In a steady, pervasive way, our economy has shifted from one where the greatest value is produced in the manufacture of goods and services to one where the greatest value is mined from data, ideas and knowledge. In such an information age, being generous with your knowledge and expertise carries a great reward. Get that information, advice, data and news out to your public with a newsletter – one that is printed, mailed and cross-purposed into an e-mail resource. You can compile the newsletter from your online blog content, or work in reverse… build your blog with the information you have gathered for your newsletter communications. While information about sales, new product lines and commerce is important, the talent and technical education you and your staff have in your field is perhaps even more valuable to your clients. Sharing it with them will make you trusted and remembered.
Content is king
For sure, all of this can be time-consuming. As small business owners, that time is precious and often scarce both for you and your staff. To help, below are some helpful tips for gathering and preparing great newsletter content.
- Name your newsletter. You don’t have to be overly catchy or clever, but think of your newsletter as your own magazine, with a unique title and a clear editorial focus. A suitable, memorable name will allow it to stand out and be recognized once you have loyal readers.
- Share your personality. No matter how clinical or technical your field, relay your excitement and interest in what you do for a living in a human voice. Inject your personality into the copy and let readers feel there is a person behind what is being written. Consider including a photo of yourself or your staff as well to establish that human connection with your readers.
- Write what you know – use who you know. The information you already possess in running your successful business is your richest source for content. Write about your company’s mission, goals, decision making process, failures and successes. And be sure to rely on your staff as well. Every employee is a source for topic ideas and stories based on their unique experience and knowledge within the company. At the very least, require each employee to submit one story idea a month. Make contacts with other industry blogs online and ask to “guest-blog” an article for them in exchange for one of their own.
- Take lots of photos – use them wisely. While stock photography serves a great purpose, nothing is more authentic than photographs you have taken yourself of relevant scenes, people, and products. Since you most likely have a great camera in your smartphone, remember to use it throught your work day. They can be used to illustrate your articles.
- Establish serialized columns. Familiarity is an asset when you are vying for a reader’s time. Set up one or two features that appear in every issue of your newsletter. For instance, “FAQ’s” or “Did You Know….” or “Ask an Expert” are all regular column ideas that people are comfortable with and can easily browse.
- Write smart headlines. To catch someone’s eye, headlines and graphics are at the top of the list. But remember a good headline also needs to accurately describes the topic of the article. I notice many publications rely on an incessant use of puns, song and movie titles or catchy “plays on words” as headlines. For instance, a story wind velocity and roof repair gets called “Gone With the Wind.” Is it really that funny? No. Does it explain what the article is about? Well, beyond the fact that it involves wind, no. It’s clear an editorial choice has been made that requires each article use this device as a headline.

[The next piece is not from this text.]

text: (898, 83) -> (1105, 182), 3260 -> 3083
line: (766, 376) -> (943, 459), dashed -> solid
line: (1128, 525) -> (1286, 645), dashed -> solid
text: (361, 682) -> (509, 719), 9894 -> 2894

It becomes tiresome and misleading. A great pun can work well as a headline – feel free to get creative – but straight talk can also do the job.
- Be accessbile. Use your newsletter to provide as many ways as possible for someone to reach you: phone numbers, web addresses and links, maps to your locations both online and in the real world. Let people know you want them to be in touch.
- Do not think of your newsletter as a piece of paper. Yes, you will want to print, mail and distribute physical copies of your newsletters to employees, current clients and the public. But begin to think of the newsletter as the information itself. It will take the form of a printed piece, but can also be repurposed into blog posts, e-newsletters, and website information. Just be sure to learn the rules for email marketing and don’t let yourself inadvertently run afoul of the CAN-SPAM act.
- Employ social media and the internet. Staying in touch with your industry peers online through Twitter, Facebook, LinkedIn and relevant trade association or industry websites provides you with a wealth of topic information and inspiration for your content, as well as serving as an avenue to promote your newsletter/blog/website. Check out exmples of other newsletters and a plethora of blog posts like this one giving advice on how to write, design and distribute your newsletters. Stay connected.
- Be consistent. If you plan to publish a monthly newsletter, stick to your schedule. Do not miss a month, especially early on when you are hoping to gain reader loyalty. Also, be consistent in your editorial approach.
Rely on your printer for advice and direction in creating and distributing your newsletters, by mail or online. They should be able to provide you with everything from encouragement all the way to the complete design, layout, copywriting, production, multi-purposing and distribution of your periodic marketing outreach. If they can’t, you have the wrong printer! The best advice, always, is to ASK YOUR PRINTER!